Vestibular disorders
Benign paroxysmal positional vertigo
This information is intended as a general introduction to the topic. Since every person is affected differently by balance and dizziness problems, you should consult your doctor for individual advice.
For reasons of readability, the generic masculine form is used and the simultaneous use of the male, female, and diverse (m/f/d) forms is omitted. Unless otherwise specified, the personal designations used in this patient information refer to all genders.

What is benign paroxysmal positional vertigo?
Benign paroxysmal positional vertigo (BPPV) is the most common inner ear disorder. It causes sudden, short attacks of vertigo, which are usually triggered by certain changes in head position.
Each word in the name describes a part of the disorder:
- Benign – non-cancerous – not a life-threatening health problem
- Paroxysmal – the symptoms come and go quickly
- Positional – occurs with certain changes in head position
- Vertigo – This corresponds to a spinning sensation (either as if you are spinning in space or the space around you is spinning)
BPLS can affect one or more of the semicircular canals in the inner ear at the same time. In 80 - 90 % of cases, the posterior (back) semicircular canal is affected. In 10 - 20 % of cases the horizontal semicircular canal is affected and in 3 % of cases the anterior semicircular canal (also known as the anterior or superior semicircular canal).
BPPV affects around 2.5% of people at some point in their lives. Between 20 - 30 % of patients with vertigo have BPPV.
BPPV becomes more common with age. In half of all people over the age of 50, BPPV is the main cause of dizziness. BPPV can increase the likelihood of falling, especially as you get older.
Women are 2 to 3 times more likely to develop BPPV than men.
Summary
- One of the most common causes of vertigo.
- Occurs most frequently in middle-aged and older people.
- May increase the likelihood of a fall.
- Usually only one ear is affected.
- Tiny calcium carbonate crystals (otoconia) dislodge from the otolith organ (the utricle) and fall into a semicircular canal (one of the three semicircular canals in the inner ear).
- Slipped crystals cause a sudden, brief spinning vertigo after a certain change in head position, e.g. when lying down or turning over in bed.
- To feel better and stop the spinning, the crystals must be returned to the otolith organ (the utriculus).
- A doctor or vestibular therapist can achieve this through repositioning maneuvers. In most cases, only one treatment is necessary.
- A few people have rarer forms - these are difficult to diagnose and treat.
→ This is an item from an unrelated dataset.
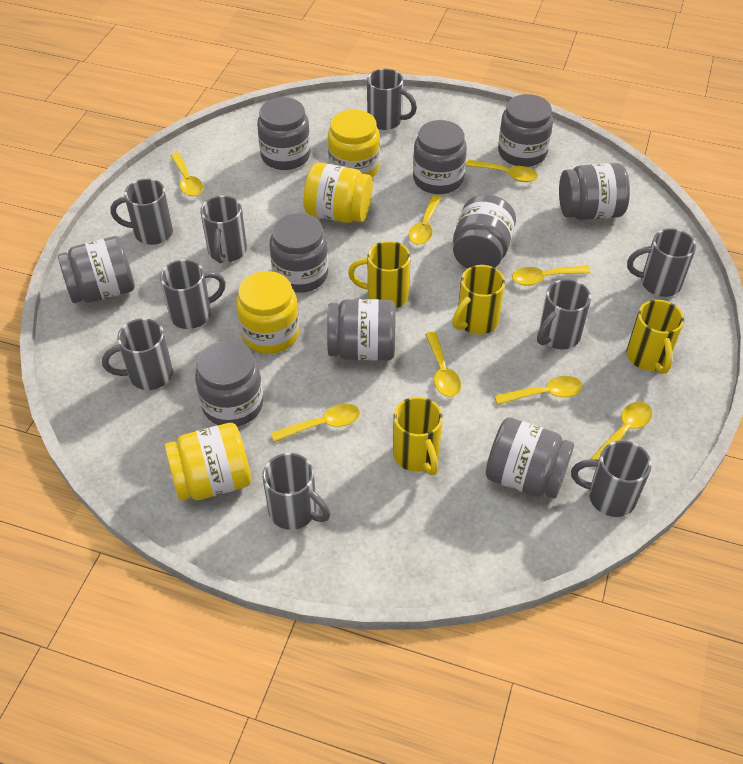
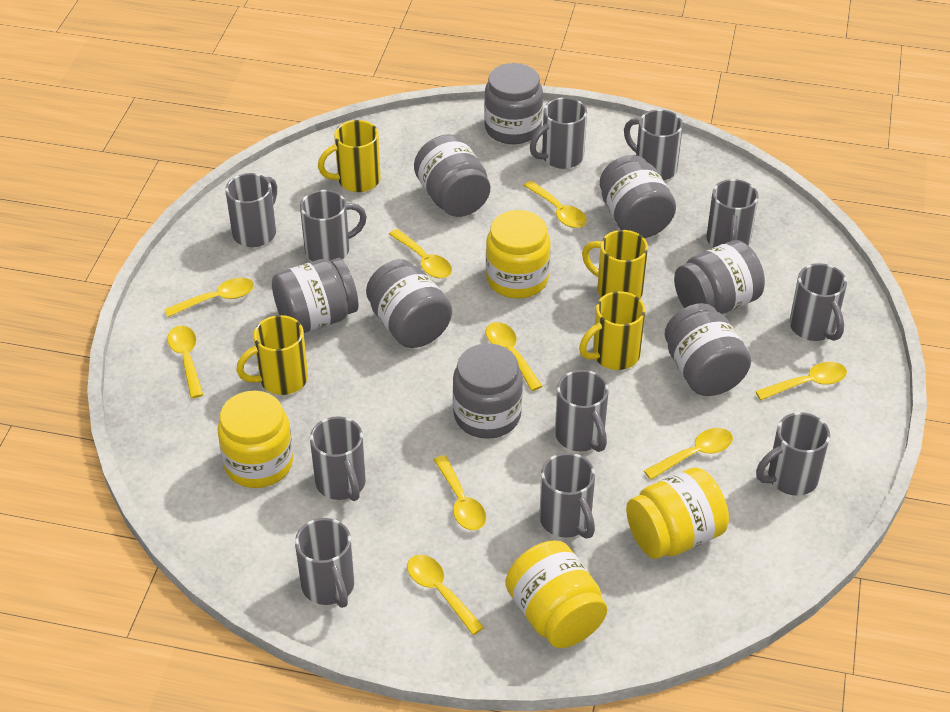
grey jar: 10 -> 8
grey mug: 9 -> 11
yellow spoon: 8 -> 9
- BPLS is unlikely if the vertigo lasts longer than one minute.
What causes benign paroxysmal positional vertigo?
To understand what causes BPPV, it is important to know how the balance system in the inner ear (the vestibular system) works.
In the inner ear are the snail-shaped hearing organ (the cochlea) and the vestibular system (the utricle, saccule, and the three semicircular canals). The vestibular system responds to gravity and tells your brain whether you are moving up or down, right or left, forward or backward. In this gravity-sensing area, tiny calcium carbonate crystals (otoliths) sit on a jelly-like membrane.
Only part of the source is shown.